In Professor Macallum’s figure (Fig. [98], 1) of the little green alga Pleurocarpus, we see that one side of the cell is beginning to bulge out in a wide convexity. This bulge is, in the first place, a sign of weakened surface tension on one side of the cell, which as a whole had hitherto been a symmetrical cylinder; in the second place, we see that the bulging area corresponds to the position of a great concentration of the potassic salt; while in the third place, from the physiological point of view, we call the phenomenon the first stage in the process of conjugation. In Fig. [98], 2, of Mesocarpus (a close ally of Spirogyra), we see the same phenomenon admirably exemplified in a later stage. From the adjacent cells distinct outgrowths are being emitted, where the surface tension has been weakened: just as the glass-blower warms and softens a small part of his tube to blow out the softened area into a bubble or diverticulum; and in our Mesocarpus cells (besides a certain amount of potassium rendered visible over the boundary which {290} separates the green protoplasm from the cell-sap), there is a very large accumulation precisely at the point where the tension of the originally cylindrical cell is weakening to produce the bulge. But in a still later stage, when the boundary between the two conjugating cells is lost and the cytoplasm of the two cells becomes fused together, then the signs of potassic concentration quickly disappear, the salt becoming generally diffused through the now symmetrical and spherical “zygospore.”
Fig. 98. Adsorptive concentration of potassium salts in (1) cell of Pleurocarpus about to conjugate; (2) conjugating cells of Mesocarpus; (3) sprouting spores of Equisetum. (After Macallum.)
In a spore of Equisetum (Fig. [98], 3), while it is still a single cell, no localised concentration of potassium is to be discerned; but as soon as the spore has divided, by an internal partition, into two cells, the potassium salt is found to be concentrated in the smaller one, and especially towards its outer wall, which is marked by a pronounced convexity.
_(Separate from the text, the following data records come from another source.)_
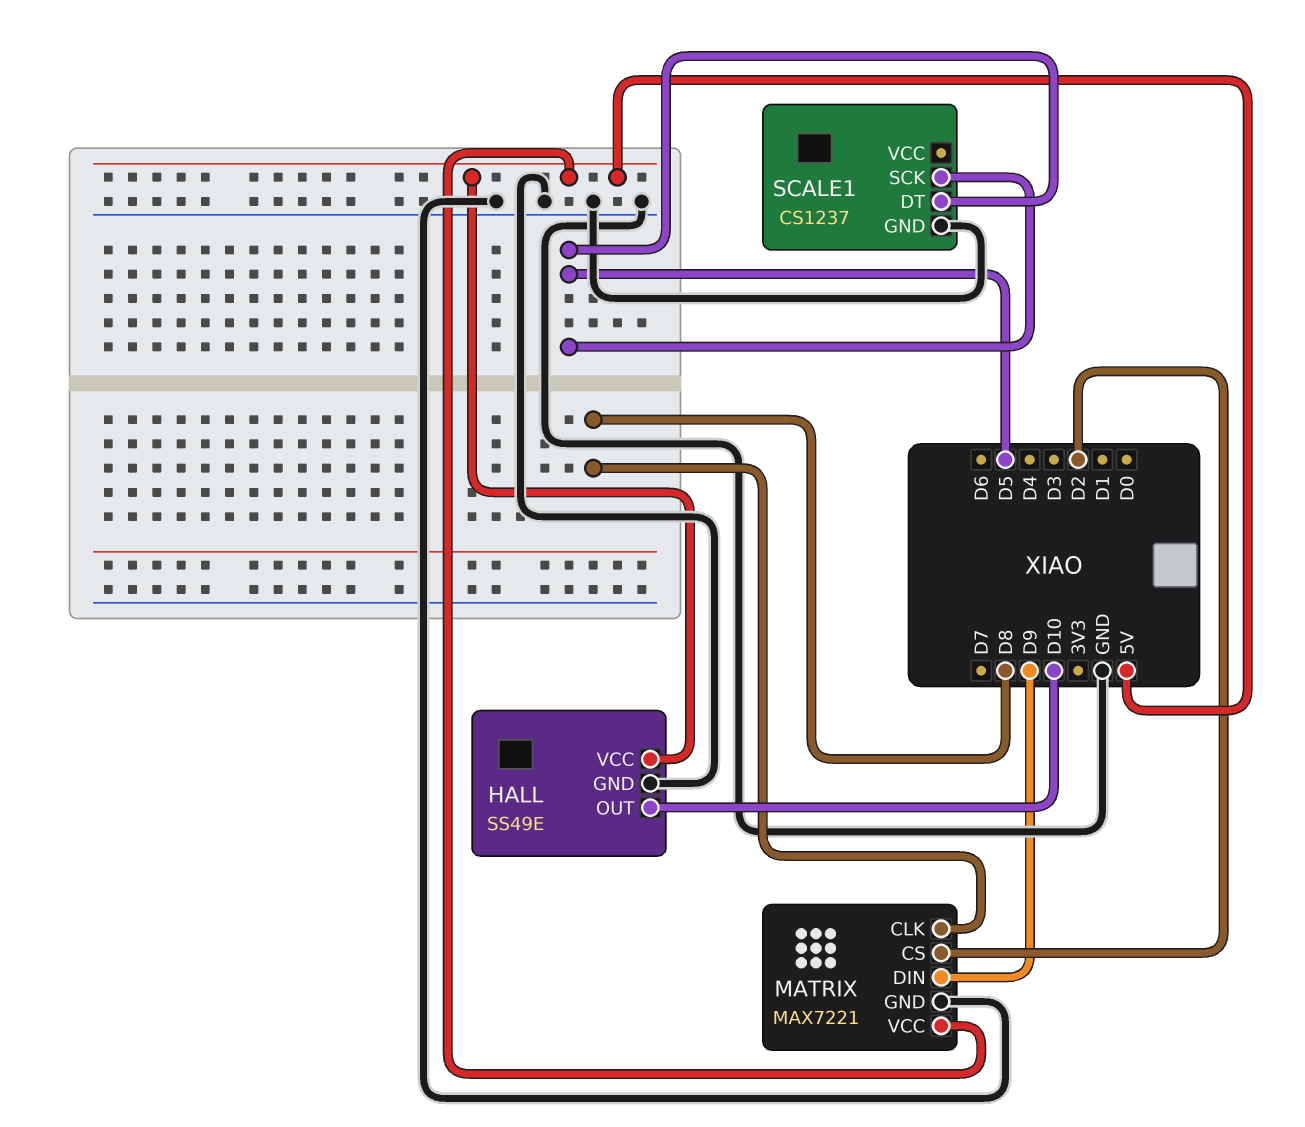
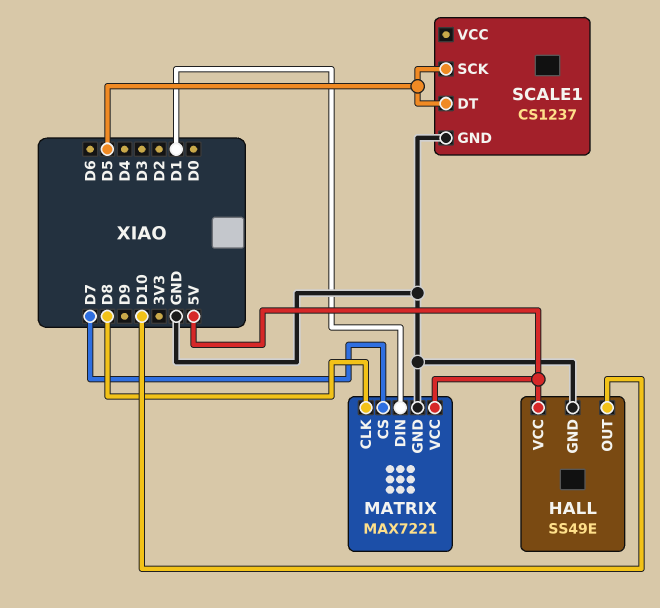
MATRIX pin CS: D2 -> D7
MATRIX pin DIN: D9 -> D1

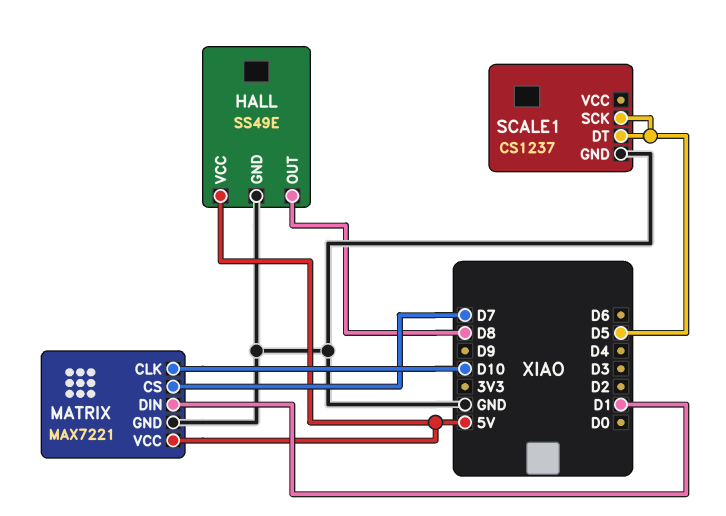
HALL pin OUT: D10 -> D8
MATRIX pin CLK: D8 -> D10

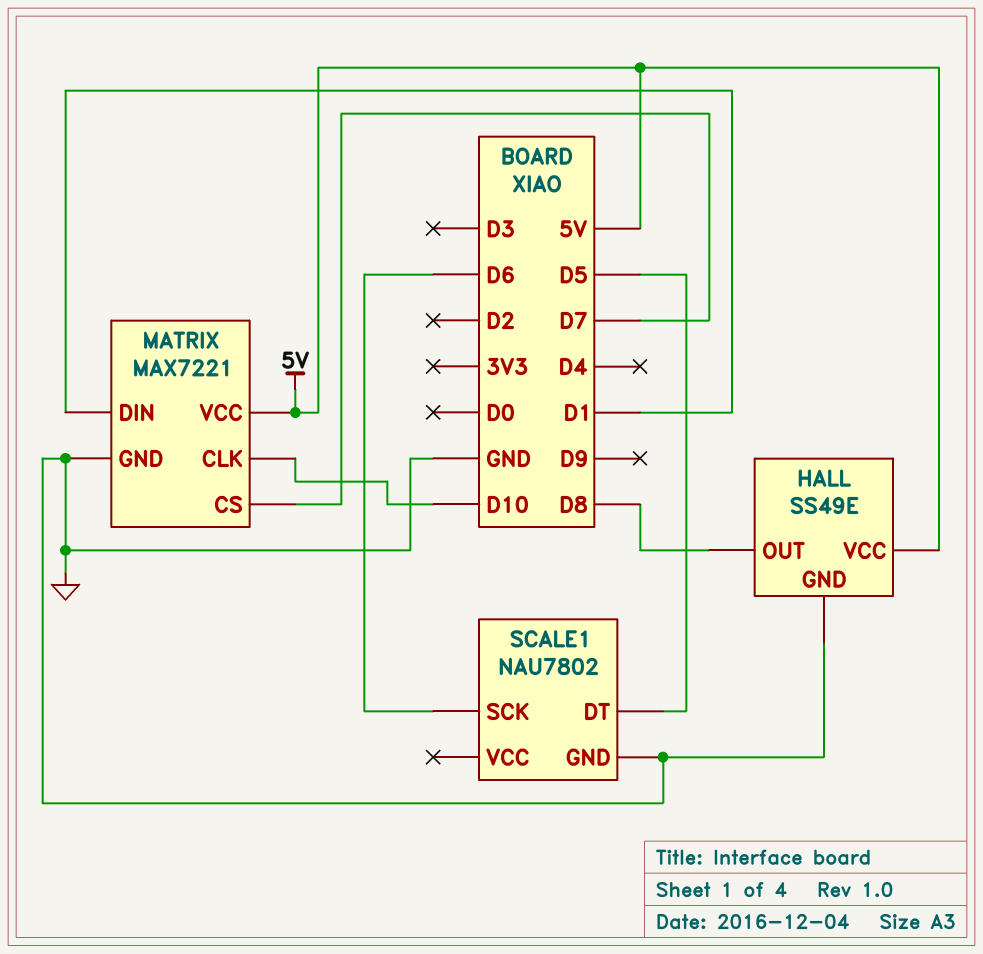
SCALE1: CS1237 -> NAU7802
SCALE1 pin SCK: D5 -> D6

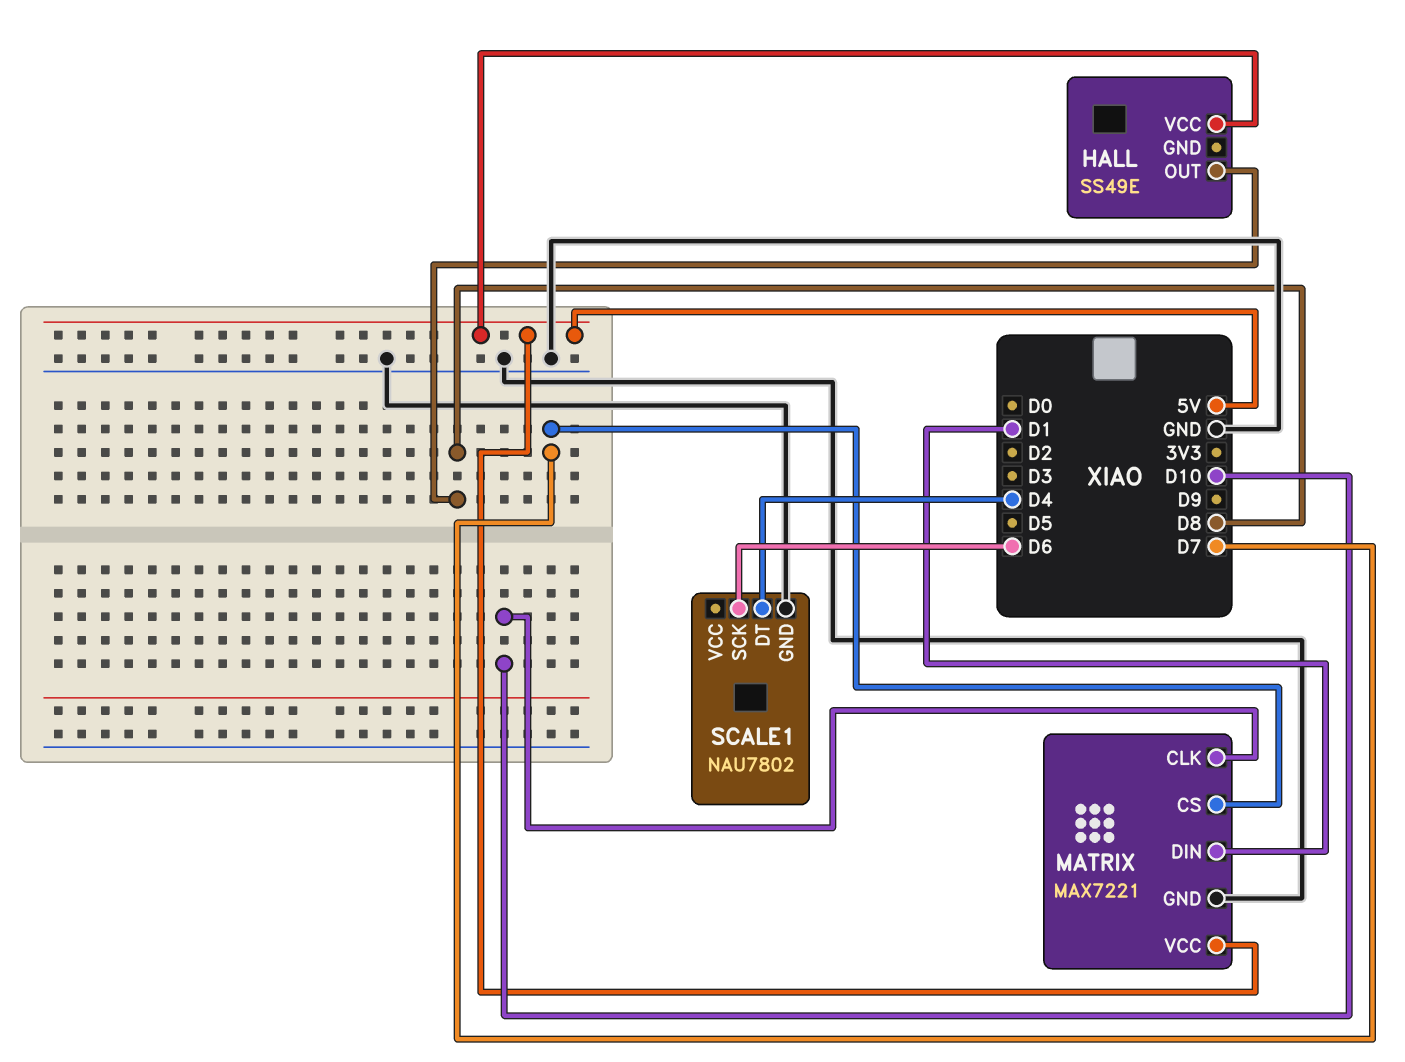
HALL pin GND: GND -> none
SCALE1 pin DT: D5 -> D4

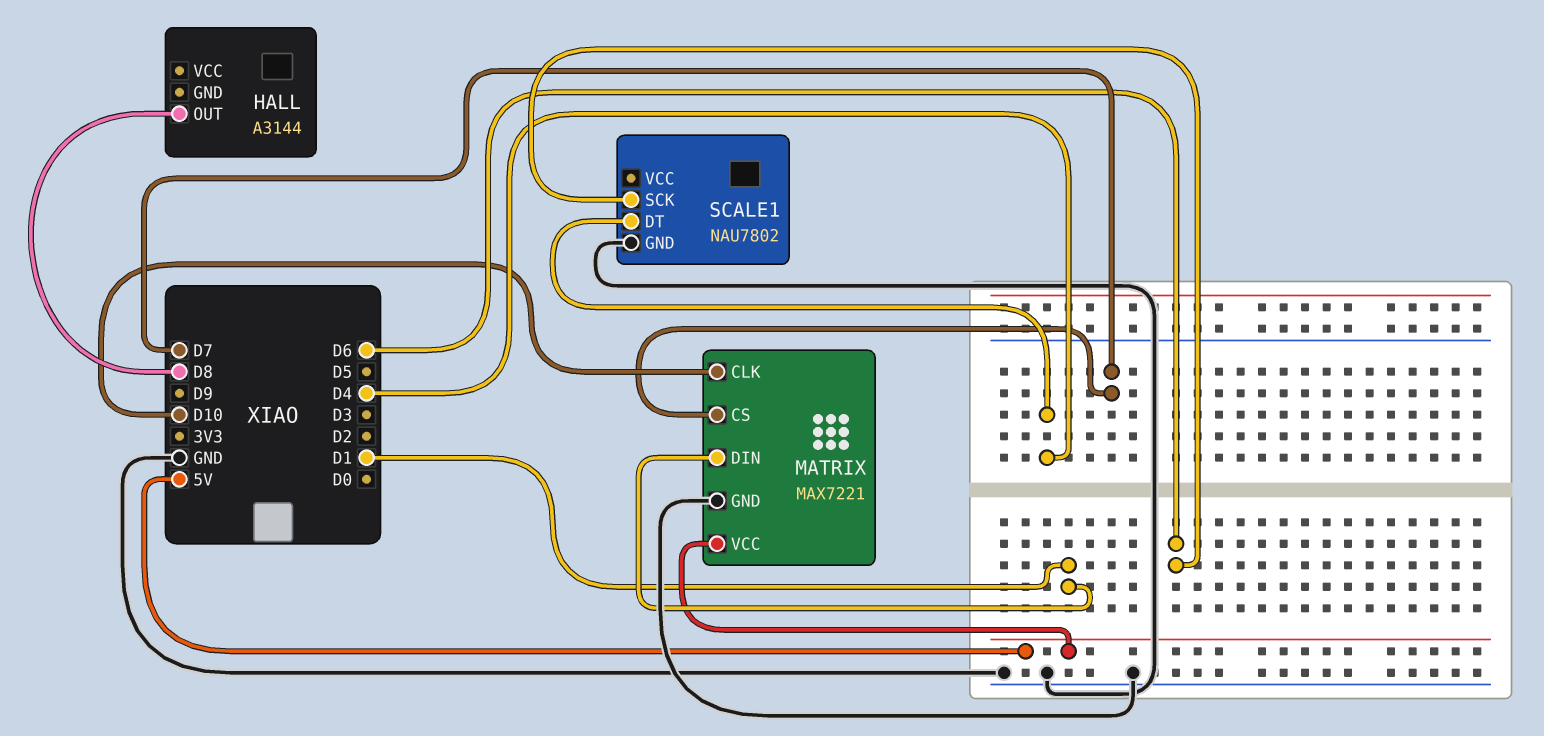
HALL: SS49E -> A3144
HALL pin VCC: 5V -> none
And as this convexity (which corresponds to one pole of the now asymmetrical, or quasi-ellipsoidal spore) grows out into the root-hair, the potassium salt accompanies its growth, and is concentrated under its wall. The concentration is, {291} accordingly, a concomitant of the diminished surface tension which is manifested in the altered configuration of the system.
In the case of ciliate or flagellate cells, there is to be found a characteristic accumulation of potassium at and near the base of the cilia. The relation of ciliary movement to surface tension lies beyond our range, but the fact which we have just mentioned throws light upon the frequent or general presence of a little protuberance of the cell-surface just where a flagellum is given off (cf. p. [247]), and of a little projecting ridge or fillet at the base of an isolated row of cilia, such as we find in Vorticella.
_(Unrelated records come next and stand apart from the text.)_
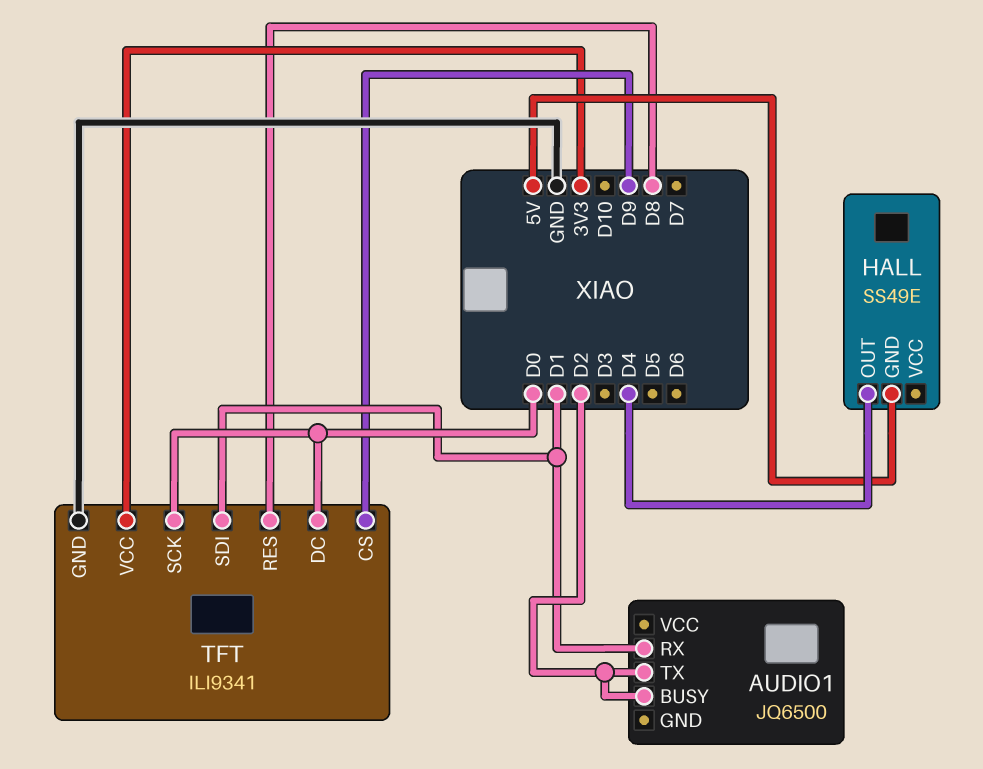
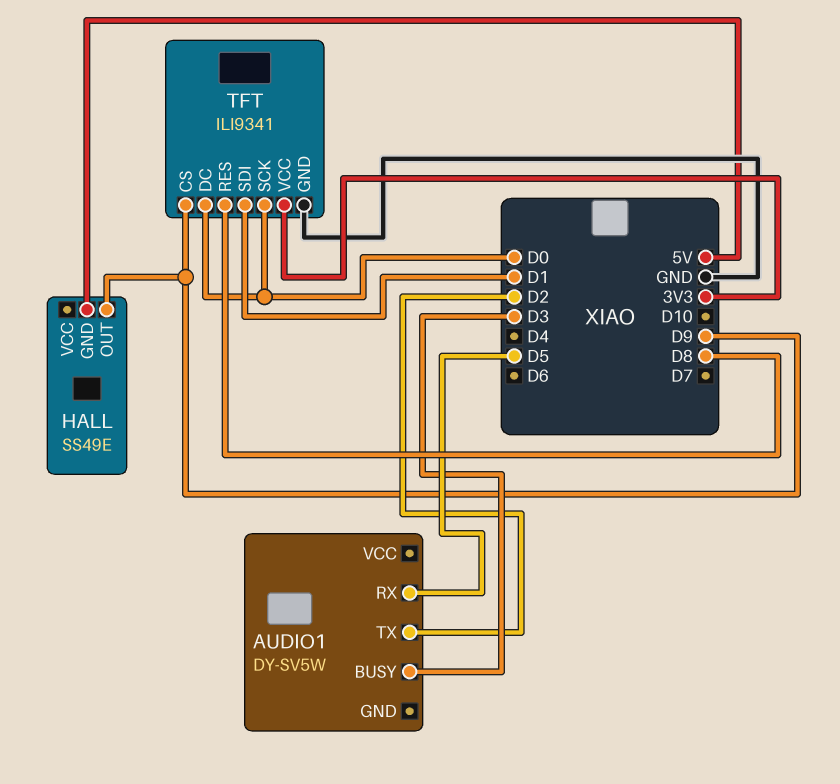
AUDIO1: JQ6500 -> DY-SV5W
AUDIO1 pin BUSY: D2 -> D3
AUDIO1 pin RX: D1 -> D5
HALL pin OUT: D4 -> D9

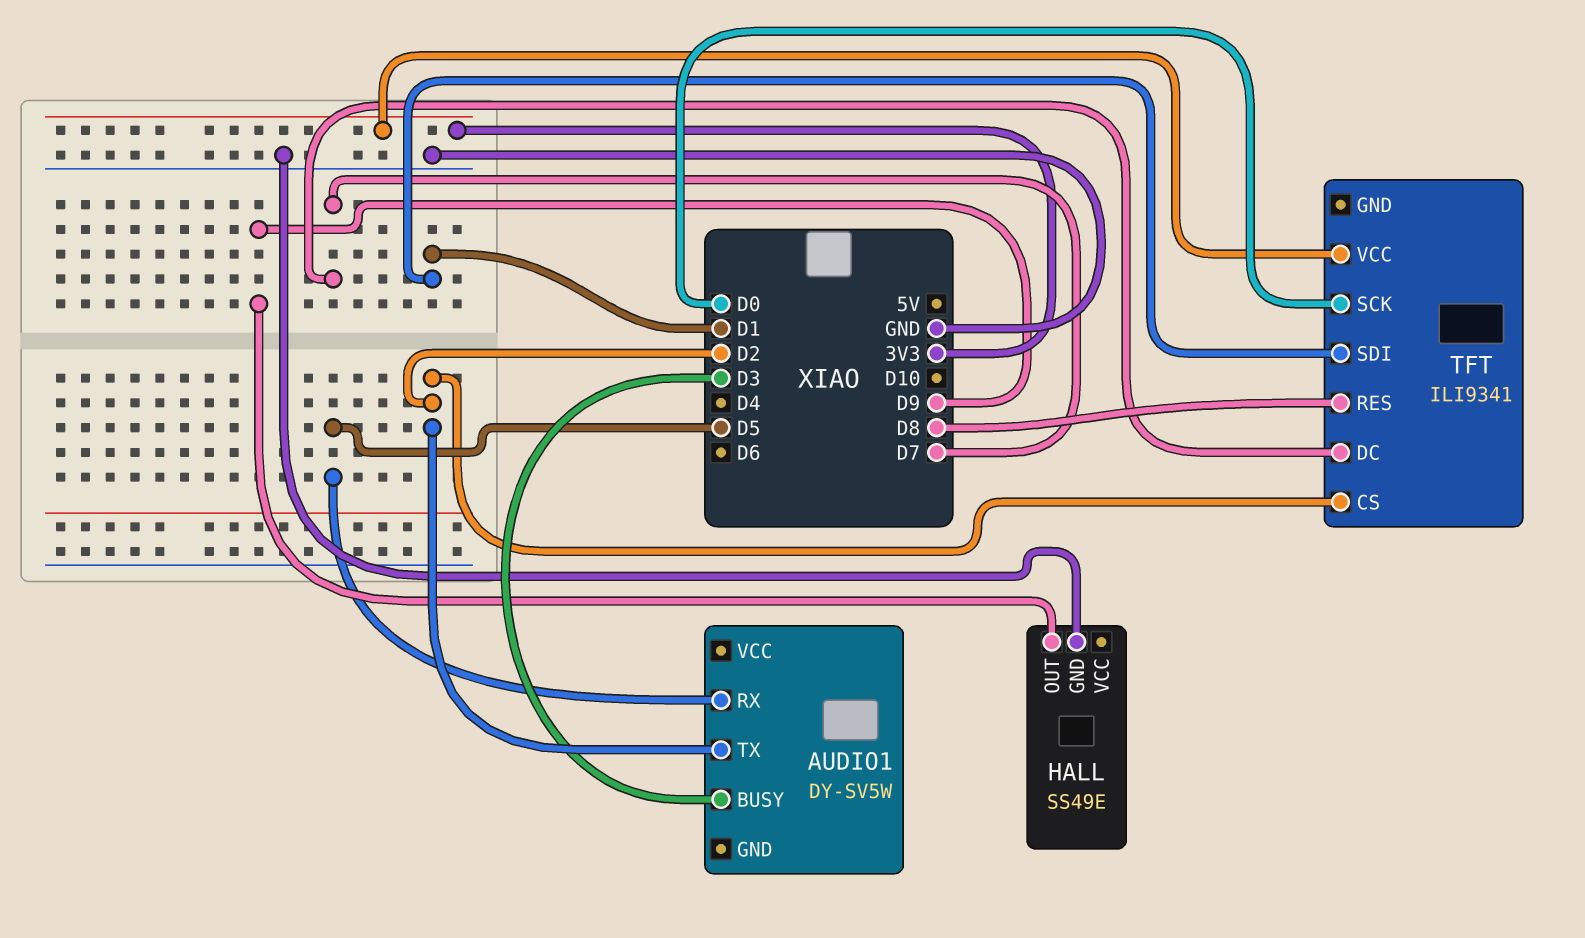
HALL pin GND: 5V -> GND
TFT pin CS: D9 -> D2
TFT pin DC: D0 -> D7
TFT pin GND: GND -> none

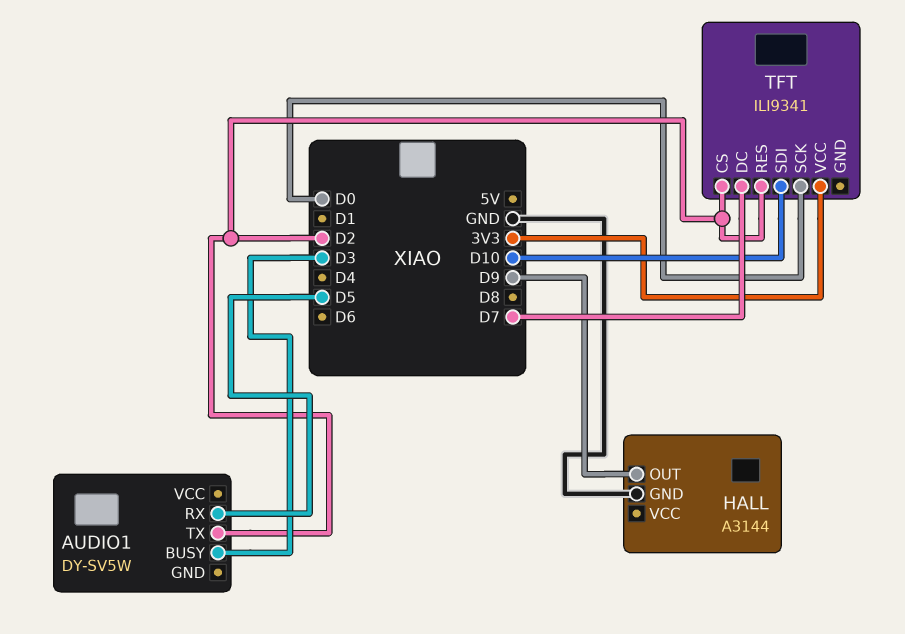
HALL: SS49E -> A3144
TFT pin RES: D8 -> D2
TFT pin SDI: D1 -> D10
Yet another of Professor Macallum’s demonstrations, though its interest is mainly physiological, will help us somewhat further to comprehend what is implied in our phenomenon. In a normal cell of Spirogyra, a concentration of potassium is revealed along the whole surface of the spiral coil of chlorophyll-bearing, or “chromatophoral,” protoplasm, the rest of the cell being wholly destitute of the former substance: the indication being that, at this particular boundary, between chromatophore and cell-sap, the surface tension is small in comparison with any other interfacial surface within the system.
Now as Macallum points out, the presence of potassium is known to be a factor, in connection with the chlorophyll-bearing protoplasm, in the synthetic production of starch from CO2 under the influence of sunlight. But we are left in some doubt as to the consecutive order of the phenomena. For the lowered surface tension, indicated by the presence of the potassium, may be itself a cause of the carbohydrate synthesis; while on the other hand, this synthesis may be attended by the production of substances (e.g. formaldehyde) which lower the surface tension, and so conduce to the concentration of potassium. All we know for certain is that the several phenomena are associated with one another, as apparently inseparable parts or inevitable concomitants of a certain complex action.